Андрей Зорин - «Столетья на сотрут...»: Русские классики и их читатели
Однако все это в прошлом. А настоящее встает перед Вазир–Мухтаром в виде жестких исторических обстоятельств, подминающих под себя человека и судьбу. История заново переписывает сюжет "Горя от ума": бывший "умник", бывший Чацкий оказывается в положении Молчалина. Вазир–Мухтар размышляет: "О нем говорят, что он подличает Паскевичу… Судьи кто? <…> Они скажут: Молчалин, они скажут: вот куда он метил, они его сделают смешным". Злоязычный Сенковский прямо намекает на "молчалинство" — во время экзамена он в лицо Грибоедову бросает строки знаменитого монолога:
Мне завещал отец…
Тыняновский Грибоедов — трагическая фигура. Он — герой в маске, вынужденно играющий роль. Грибоедов обретает своего двойника — Вазир–Мухтара, который пытается жить и действовать по законам реальности. При этом сознание героя ясно фиксирует это раздвоение. Так, выслушивая сентенции Голенищева-Кутузова, он размышляет: "Тьфу, Скалозуб, а кто ж тут Молчалин? Ну, что ж, дело ясное, дело простое: он играл Молчалина".

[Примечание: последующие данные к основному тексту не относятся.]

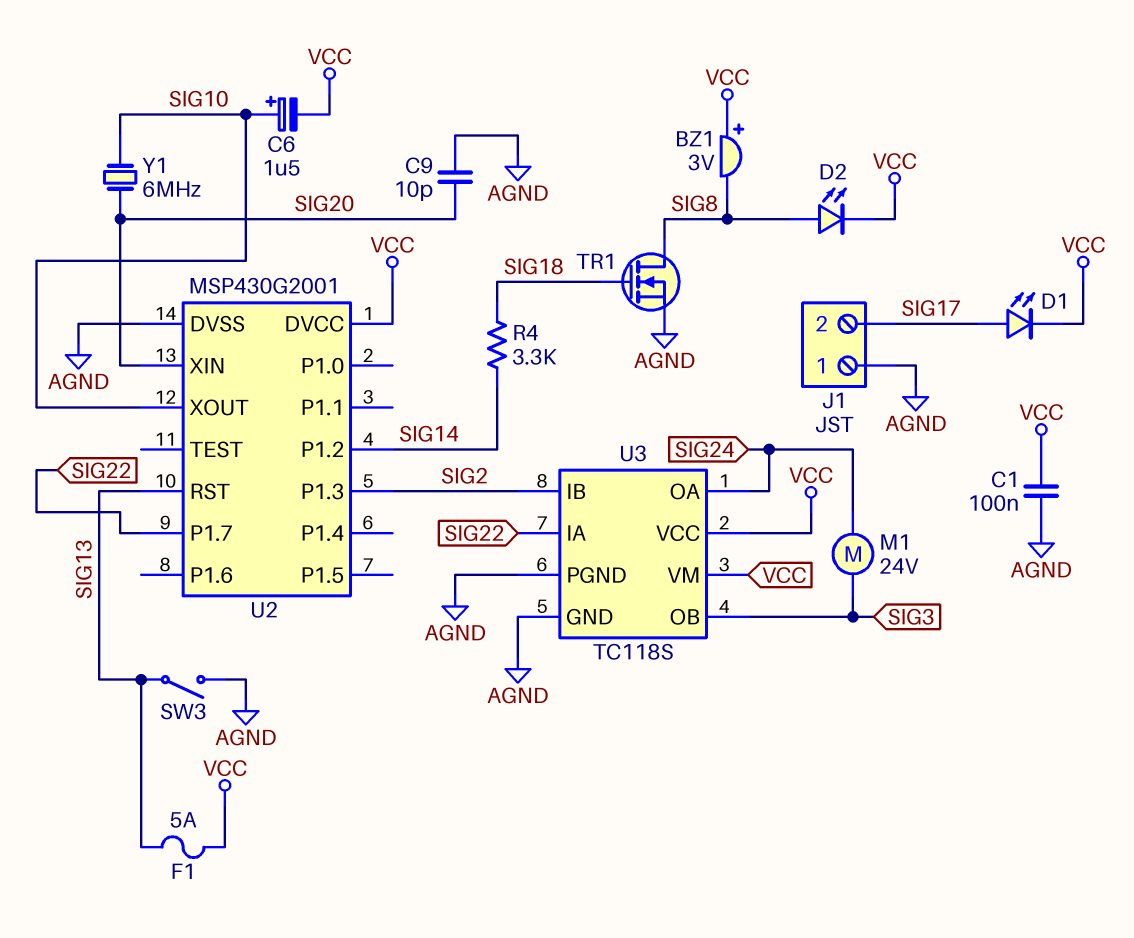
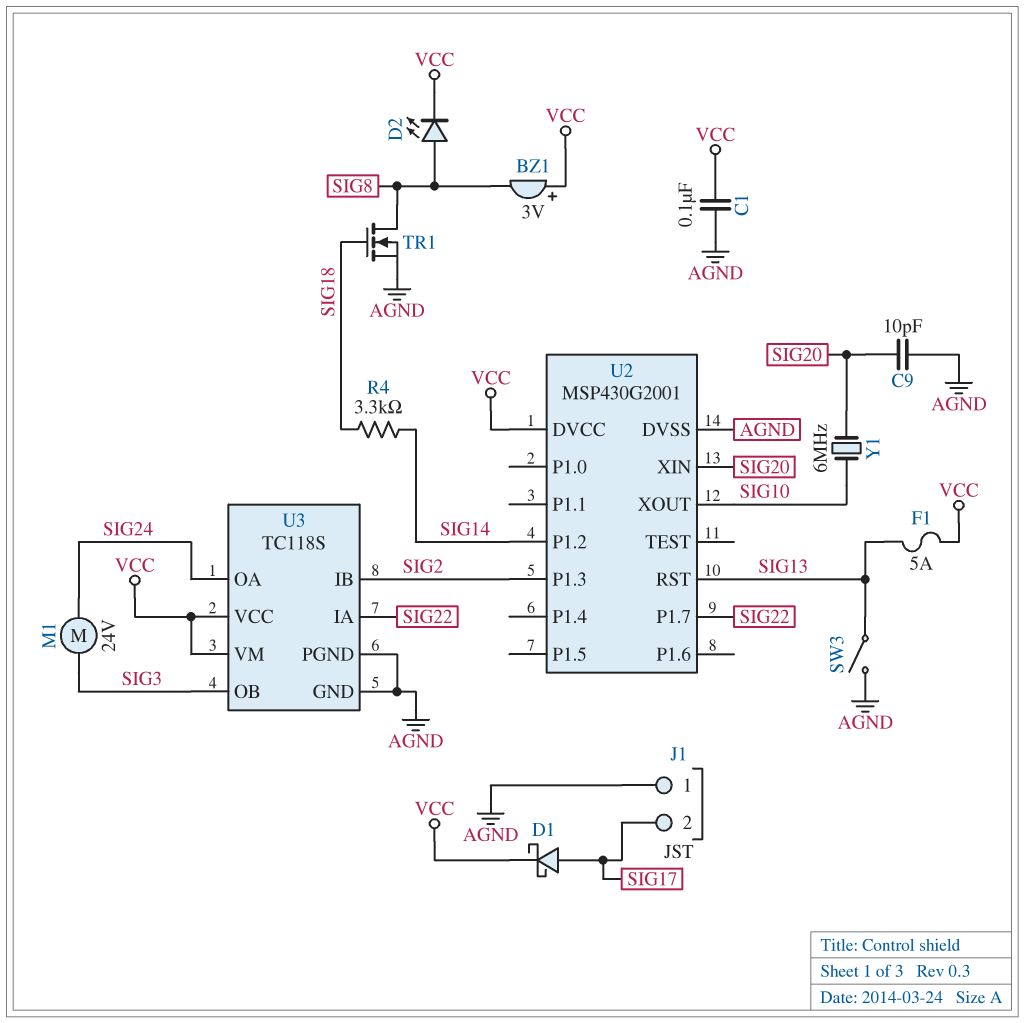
C6: 1.5uF (plus SIG10, minus VCC) -> none
D1: LED (A SIG17, K VCC) -> schottky (A SIG17, K VCC)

Атрибутами роли Вазир–Мухтара становятся две ненавистные ему вещи — "позлащенный мундир" и "павлинье звание". Мундир как символ отступничества Грибоедова от декабристских идеалов возникает в разговоре осужденных по делу декабристов, разжалованных в солдаты Берстеля и Кожевникова. Они устраивают суд над бывшим "учителем", как оба называют Грибоедова. Кожевников с упреком цитирует гневные инвективы Чацкого: "Мундир! один мундир!", "…он дойдет до степеней известных", — переадресовывая их Чацкому — Грибоедову. Однако мотив молчалинства получает неожиданное развитие. Внешность оказывается обманчивой, а мундир не спасает ни от чего. Завершая импровизированный суд над Грибоедовым, Берстель вдруг возражает своему неумолимому собеседнику: "Мундир, говорите вы. Так мундир та же внешность… Я только говорю, что если вы Чацкого по бальному наряду не судите, так зачем вы его автора судите по позлащенному мундиру?" Итак, суд отменяется. Герою предстоит доиграть свою роль до конца.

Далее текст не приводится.